第3話 必然

「それ、運命じゃないですか?」


 まじまじと亮平の顔を見て、伊藤が言う。


 同僚数人と昼食をとっていた亮平は、妙に納得していた。


「そうかもしれない…」


 休憩室の同じテーブルには、本屋に行くきっかけを与えてくれた、新人の大野もいた。

 伊藤は、思いもよらない出会いを果たした亮平に対し、ニヤリと笑った。


「次にその人に会ったら、連絡先、聞いてみてくださいよ」


「…そうだな」


 亮平は、顎を手でこすりながら、呟いた。


「え、マジですか?」


 伊藤が慌てて止める。


「冗談ですよ、今のは!」


 亮平の顔は、真剣そのものだった。


「あの人は俺の顔覚えてるみたいだから、聞かれたら教えることにするよ」


その時は、そう遠くないうちに訪れた。


   ***


 亮平の実家は、鎌倉駅から少し歩いたところにある。


 母が長い闘病の末、1年前に他界してから、亮平は頻繁に父に顔を見せていた。


 母を失ってから、父は変わってしまった。


 時折、その姿が透けて、消えていってしまうのではないかと言うほどに、虚ろな表情を浮かべる事があるのだ。


 実家の古いインターホンを押す。


 ほーい、と声が聞こえ、玄関が開いて父が出てきた。


「おお、亮平」


 亮平は、父に促され、家の中に入った。


 居間に行くまでの間、父の背中が一回り小さくなったような気がして、心に影を落とす。


「日曜に、悪いな」


「いや、別に」


 2人はこたつに入った。

 テレビの音が、雑音にしか聞こえない。


「親父」


「ん、なんだ?」


「新聞読んでるのに、テレビまでつけるなよ」


「いいじゃないか。

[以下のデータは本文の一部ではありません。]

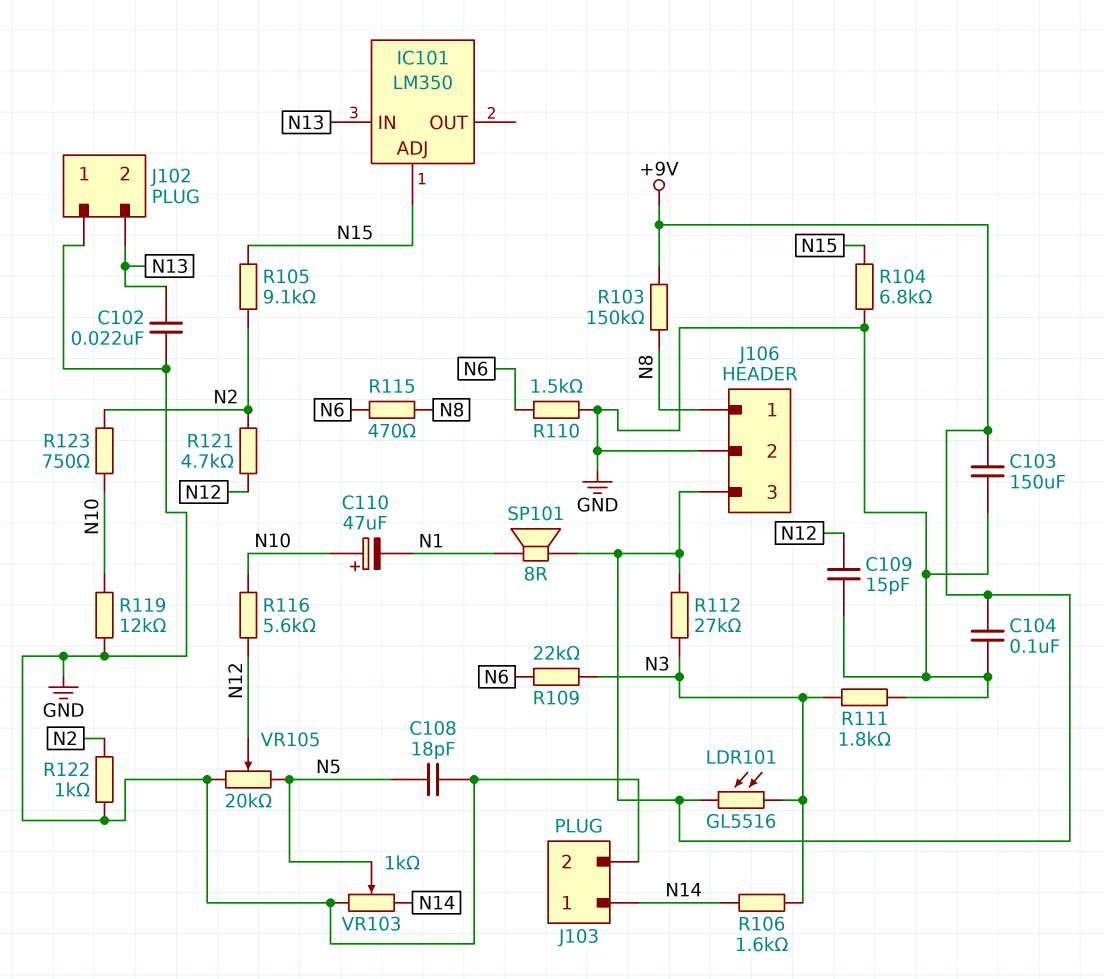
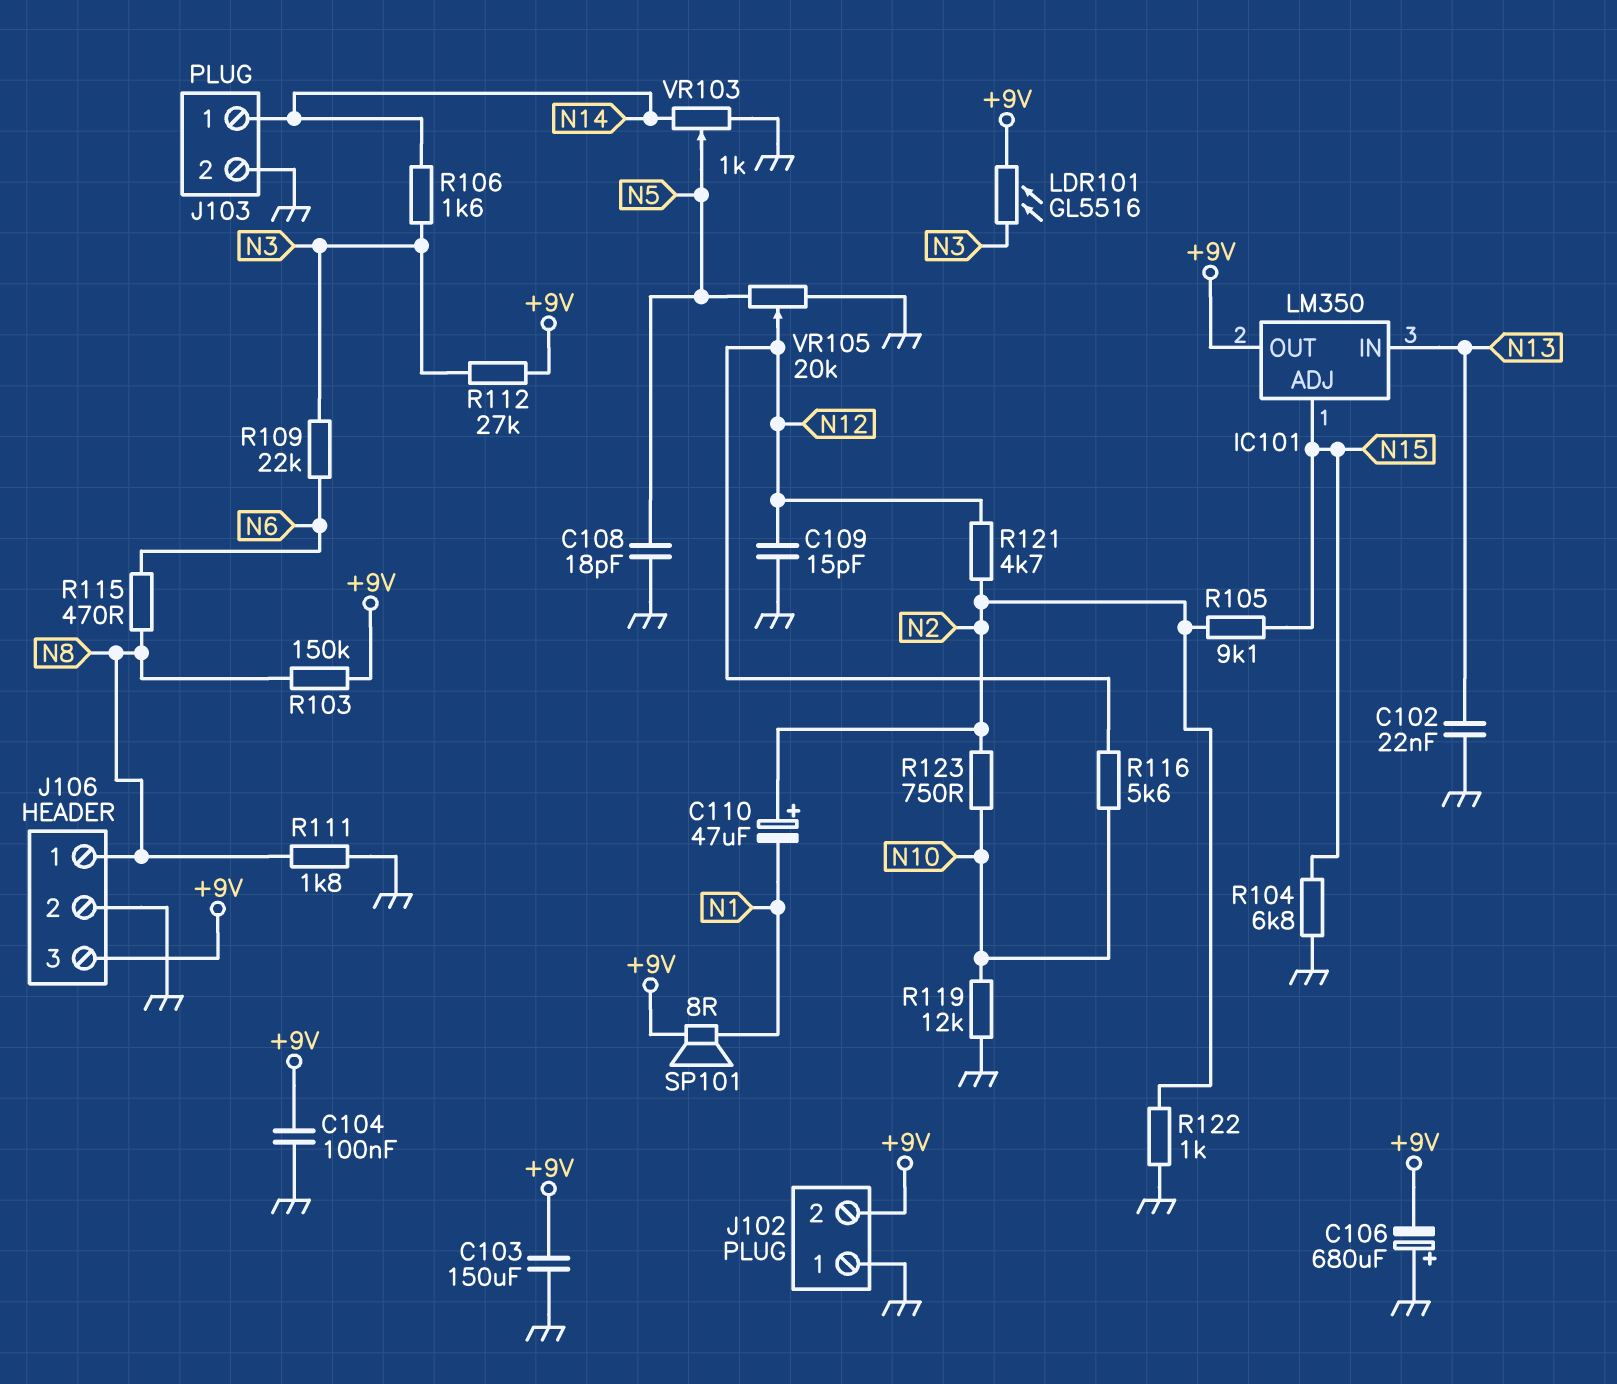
C106: none -> 680uF (plus GND, minus +9V)
C110: 47uF (plus N10, minus N1) -> 47uF (plus N2, minus N1)
IC101 pin OUT: none -> +9V
J102 pin 2: N13 -> +9V
R110: 1.5k (GND, N6) -> none
R111: 1.8k (GND, N3) -> 1.8k (GND, N8)

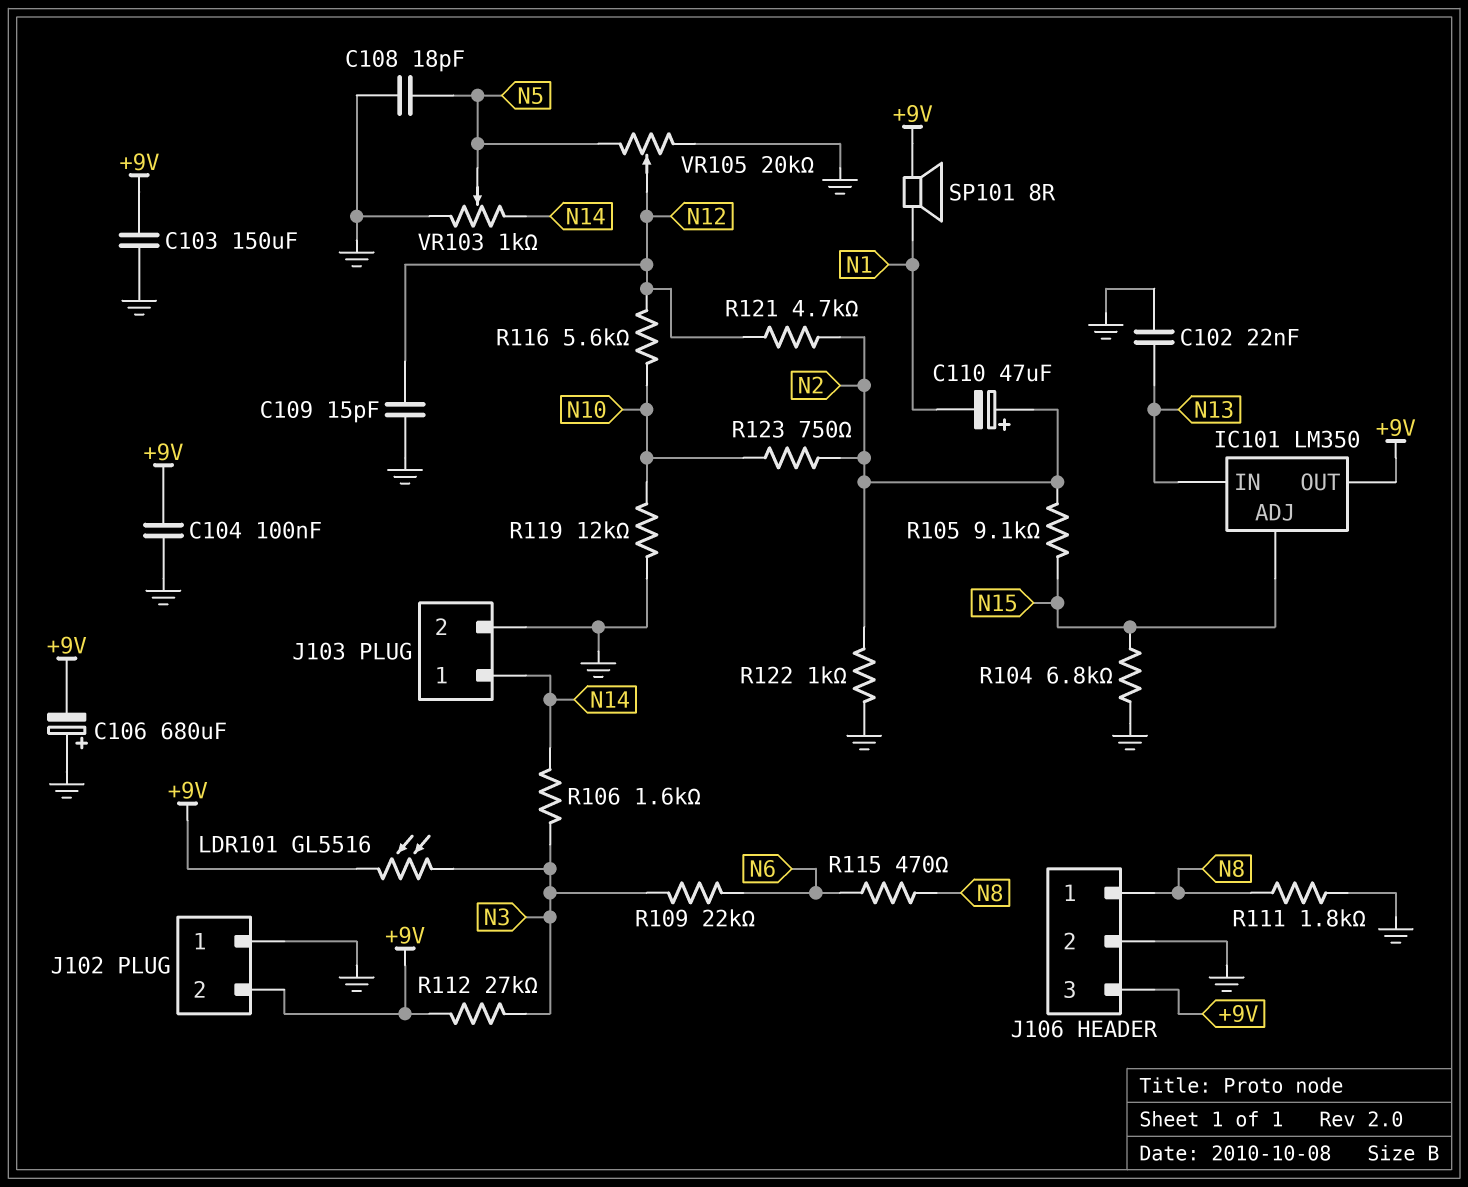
R103: 150k (+9V, N8) -> none

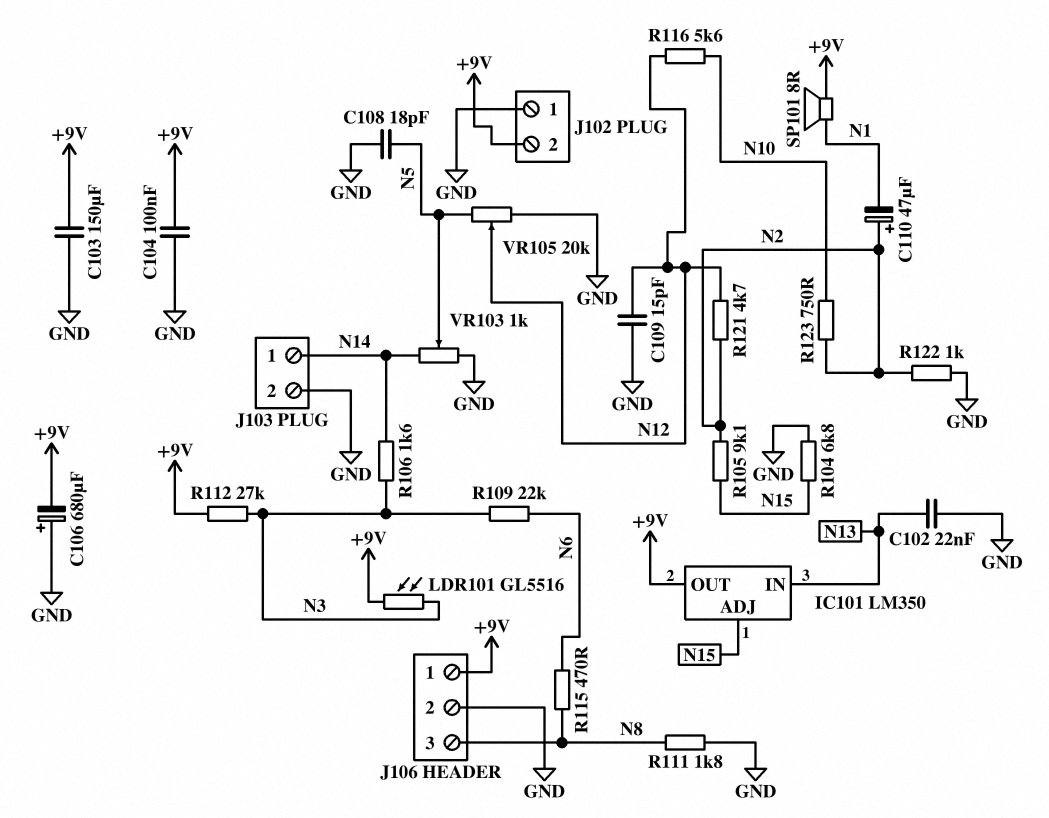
J106 pin 1: N8 -> +9V
J106 pin 3: +9V -> N8
R119: 12k (GND, N10) -> none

母さんと同じこと言うなよ。

 そんなことよりも、亮平」


父は新聞をたたむと、言った。


「早く孫が見たいんだ。

 早く、なんとかしてくれ」


   ***


 鳩サブレーの紙袋を手からぶら下げ、亮平は鎌倉駅へ向かっていた。


(せっかく来てやったのに、余計なこと言いやがって…)


 亮平の胸の中では、怒りと哀しみの炎がくすぶっていた。


 結婚している間も、父は(母も)早く孫を作れと言い続けた。


 2人の希望に満ちた言葉の数々は、亮平と元妻を酷く苦しめた。


 そして、今のこういった状況に至るのだ。


 下を向いて歩いていると、声をかけられた。


「あの…」


 声のした方を向くと、あの女性が立っていた。